In the spring of 1945, April brought a capitulation by Germany and some relief from the strain of a wartime basis. The B-32 program was designed mostly for the Far East Theater and our effort was directed toward getting B-32s into the bombing of Japan.
Sometime during the spring of 1945, I was flying with a student pilot from Fort Worth, northwest toward Abilene, Texas. The sky suddenly lit up like an aircraft had exploded just in front of us. I called the tower and reported the incident. They, in turn, started a search for a missing aircraft. We continued to fly toward the direction of the bright flash, but neither I, nor Operations, could find anything. The tower sent out a request for any aircraft missing and none were reported. I made quite a fuss that I was sure I had seen this peculiar flash of light, but it continued to be a mystery.

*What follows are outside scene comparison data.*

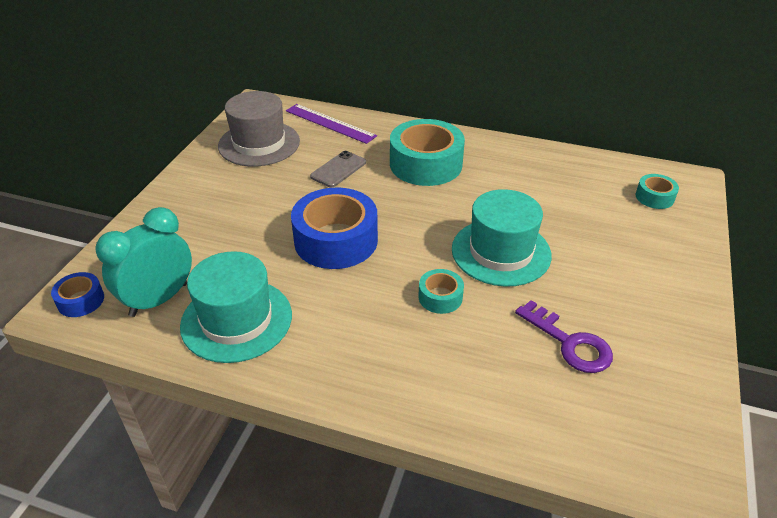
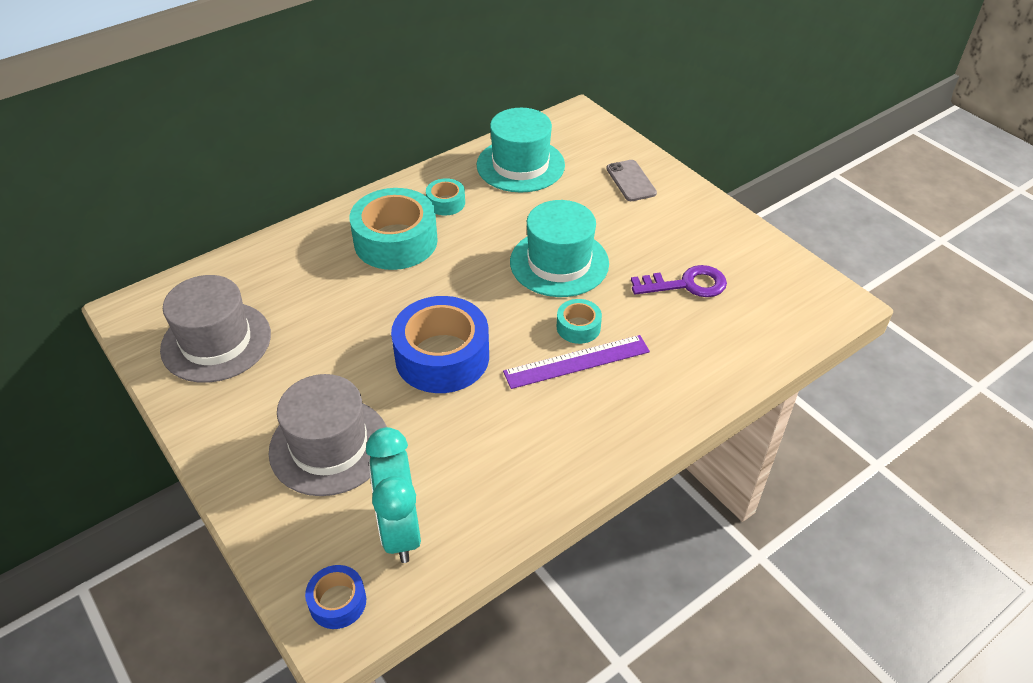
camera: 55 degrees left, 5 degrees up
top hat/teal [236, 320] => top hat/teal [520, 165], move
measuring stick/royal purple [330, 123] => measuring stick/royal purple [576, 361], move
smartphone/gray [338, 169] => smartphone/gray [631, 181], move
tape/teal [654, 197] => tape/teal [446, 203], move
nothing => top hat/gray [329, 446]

During the summer, the atomic bombs were dropped on Hiroshima and Nagasaki, bringing World War II to an abrupt end, much to the relief of all the people in the military. When it became evident that the war end was near, I along with most of the other sober, non-drinking officers, were chosen to form a “Victory in Japan Patrol.” It was felt that the citizen soldiers would go bananas when the end of the war was announced. The services wanted to avoid any unnecessary trouble. I was teamed up with an old Major and we were assigned a staff car to patrol the base. When the announcement came, there were a few hip-hoorays, but not much else. We did hear a bit of celebrating in on of the BOQs and went to investigate. Three people rushed out of the barracks and across the lawn area from the quarters. We went back, got the car, and drove around the area to discover three WACs [Women’s Air Corps] trying to get back into their barracks, without proper clothing. In fact, one of them was only wearing a leather flight jacket. We put them in the back of the car and drove them to their barracks and released them. That was the extent of the wild celebrations at Fort Worth Air Field.